Non-Markovian decay and dynamics of decoherence in private and public environments

TL;DR

This paper investigates how non-Markovian effects and the environment's spectral structure influence decoherence decay rates in quantum systems, comparing different environmental coupling scenarios and analytical models.

Contribution

It provides a detailed analysis of decay processes in open quantum systems with non-Markovian effects, highlighting differences between private and public environments and improving decay rate predictions.

Findings

Public environments cause greater deviations from FGR predictions.

Non-Markovian effects significantly alter decay rates.

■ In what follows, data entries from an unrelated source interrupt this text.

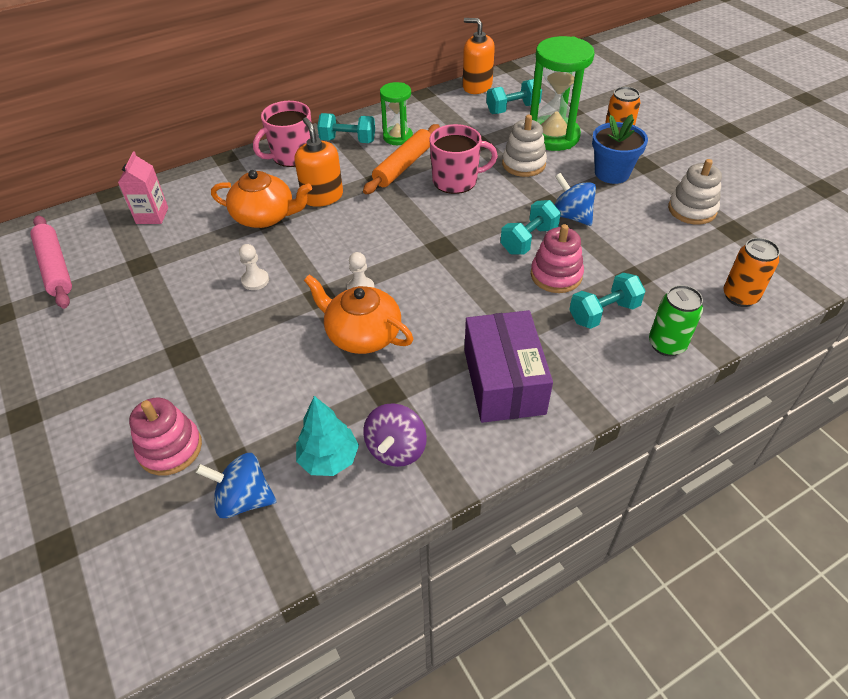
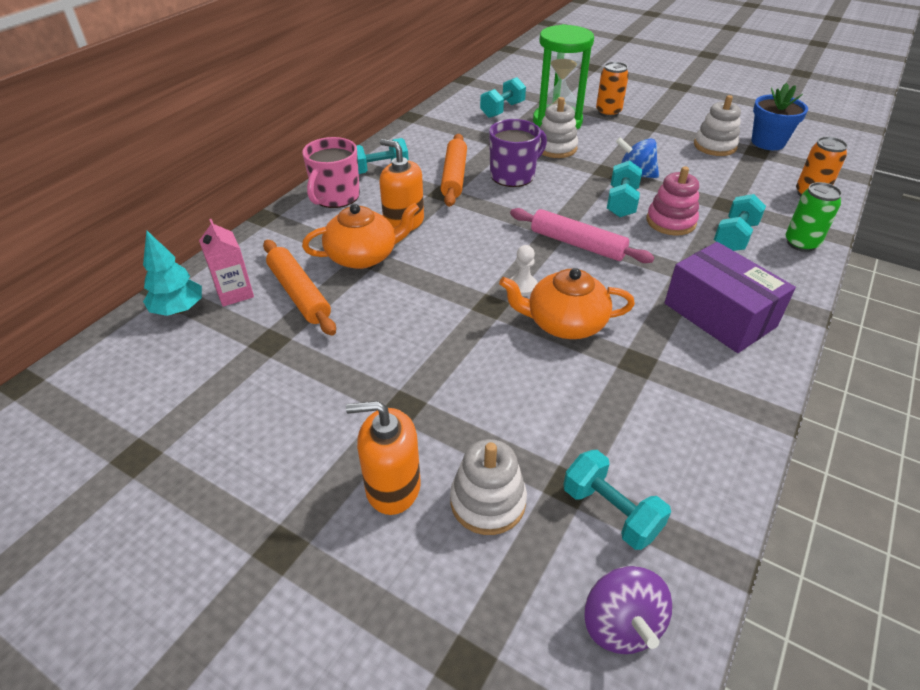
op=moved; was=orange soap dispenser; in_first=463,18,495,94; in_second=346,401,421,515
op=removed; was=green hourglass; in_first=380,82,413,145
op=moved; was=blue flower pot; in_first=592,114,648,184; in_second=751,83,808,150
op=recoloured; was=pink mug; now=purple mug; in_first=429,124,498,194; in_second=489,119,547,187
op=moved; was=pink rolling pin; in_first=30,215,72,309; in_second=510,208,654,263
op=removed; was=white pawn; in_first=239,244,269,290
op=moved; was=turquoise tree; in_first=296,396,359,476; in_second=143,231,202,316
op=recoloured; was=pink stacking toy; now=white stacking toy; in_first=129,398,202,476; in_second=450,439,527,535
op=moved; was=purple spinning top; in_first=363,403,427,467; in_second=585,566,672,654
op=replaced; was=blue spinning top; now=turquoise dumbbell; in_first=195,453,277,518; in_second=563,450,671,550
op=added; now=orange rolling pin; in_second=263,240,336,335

Analytical and numerical methods show environment correlations impact decoherence.

Abstract

We study the decay process in an open system, emphasizing on the relevance of the environment's spectral structure. Non-Markovian effects are included to quantitatively analyze the degradation rate of the coherent evolution. The way in which a two level system is coupled to different environments is specifically addressed: multiple connections to a single bath (public environment)or single connections to multiple baths (private environments). We numerically evaluate the decay rate of a local excitation by using the Survival Probability and the Loschmidt Echo. These rates are compared to analytical results obtained from the standard Fermi Golden Rule (FGR) in Wide Band Approximation, and a Self-Consistent evaluation that accounts for the bath's memory in cases where an exact analytical solution is possible. We observe that the correlations appearing in a public bath introduce further deviations from the FGR as compared with a private bath.